Part of it I think is just realizing the additional kind of tension, anxiety and concerns that I had about different things. Such as doing certain things and inadvertently passing on the virus to someone else, just through letting my guard down at some point. So I think being able to relax is huge. I think about that in terms of being with my grandchildren when I’m out doing rough and tumble with them, it’s easy to cut yourself or have some blood. At the same time though, I’d like to instill in them that sense of being responsible for blood as well, take the time to stop and clean it up, cover, let’s play the blood rule. You know, turning 60 is a milestone, and I can think, okay I’m going to have a healthy life with whatever much time I’ve got left. I’m going to enjoy it to the max and do things that I need to do to stay fit and healthy as long as I can. Now that that concern has gone away, I can admit to myself that yeah it was a concern. I may have down played it in my own mind, but it was always there and it was increasing as I got older.

So playing it down, is that kind of a survival mechanism?

I think so. And also, you think, well its there – there are only so many things I can do. I can be vigilant about certain things but I’ve only got so much control over the situation – whatever comes along, I’ll just have to wear it. But being clear of hep C is exciting. It’s a really good feeling.

What would you say to those people out there who are living with hepatitis C and contemplating treatments?

Well firstly I’d say, if you’re living with hep C it’s probably time to contemplate treatments no matter how early in your diagnosis and no matter what kind of life style you’re living. It’s now within the realms of possibility for anyone at what ever stage that you’re at, so I’d say get as much information as you can about the whole thing and really put it on your radar.

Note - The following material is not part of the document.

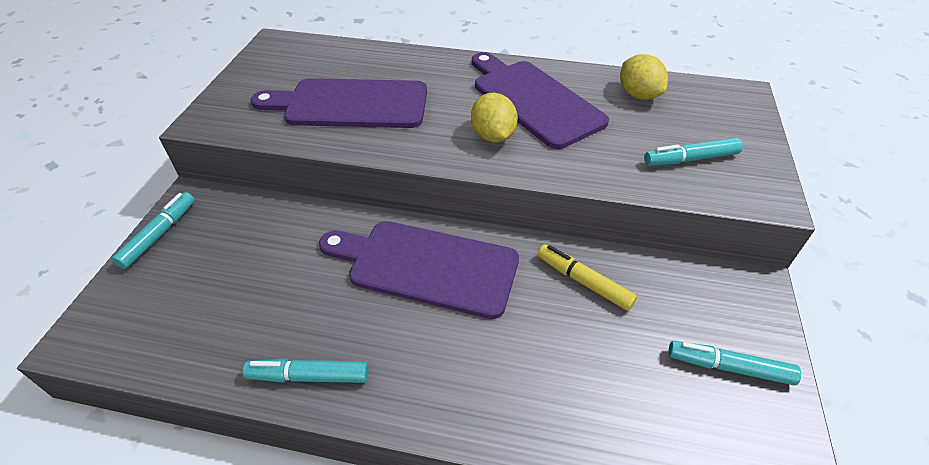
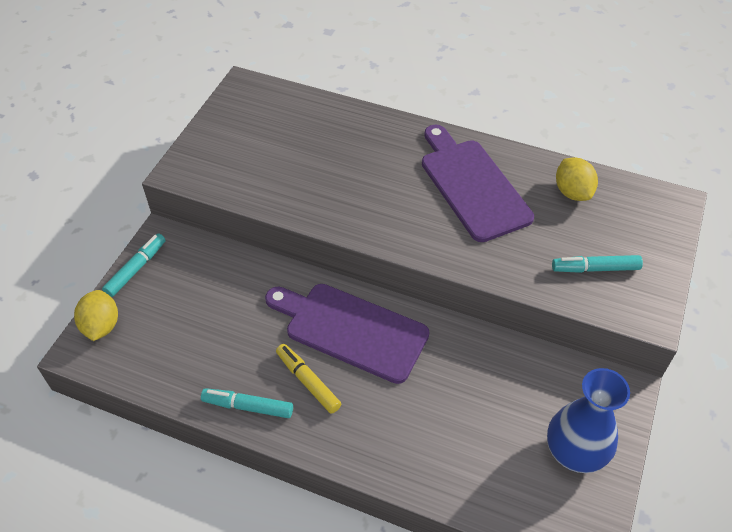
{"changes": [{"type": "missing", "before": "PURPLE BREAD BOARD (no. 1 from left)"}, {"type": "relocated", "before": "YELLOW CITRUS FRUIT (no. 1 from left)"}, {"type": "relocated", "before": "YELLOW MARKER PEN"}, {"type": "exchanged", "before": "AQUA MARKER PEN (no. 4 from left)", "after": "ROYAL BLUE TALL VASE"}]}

Start planning to go on treatments! Over my life, that option wasn’t available. I contracted hep C as a young bloke with a lot of my mates – we lived with it, the treatment option wasn’t really there and the treatment option that was there wasn’t always successful. There were a lot of negative side effects and I saw some young blokes get really sick from hepatitis and suddenly deteriorate before my eyes. They’d loose all their mojo, and it was a really sad, tragic thing to witness. For young people now who may have recently contracted hepatitis C, they don’t have to have that. They can go on treatment while they are young, before there are too many detrimental effects of hepatitis C. So that’s the message I would put out to people is to take advantage of the opportunity that you’ve got now and don’t let it drag on any longer than it has to with that potential to do you a lot of harm.

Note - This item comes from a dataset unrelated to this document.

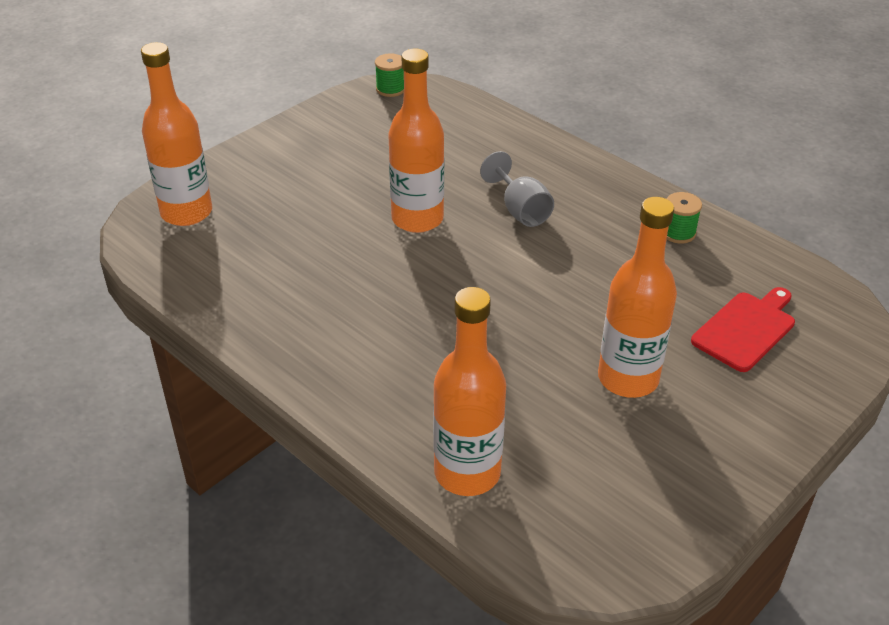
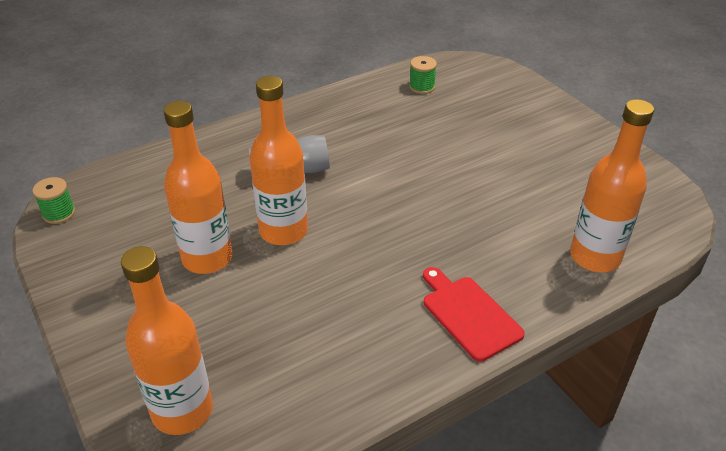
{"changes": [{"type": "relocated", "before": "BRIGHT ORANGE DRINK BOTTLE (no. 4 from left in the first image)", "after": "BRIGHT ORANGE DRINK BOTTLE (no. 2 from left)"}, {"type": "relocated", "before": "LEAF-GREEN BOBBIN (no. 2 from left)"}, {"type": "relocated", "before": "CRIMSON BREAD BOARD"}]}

I would like to acknowledge the fantastic work that HepatitisWA does. I’ve seen the organisation evolve and develop. I remember when the organisation was founded and the development that it went through, and the organisation that it is now. I think that it’s a fantastic community resource that anyone can tap into in so many different ways. I’m really grateful for all the information that I’ve got through HepatitisWA and all the friendships and comradery. HepatitisWA has had a really positive impact on my life and I’m really grateful for that, so I’d like to thank the organisation for that.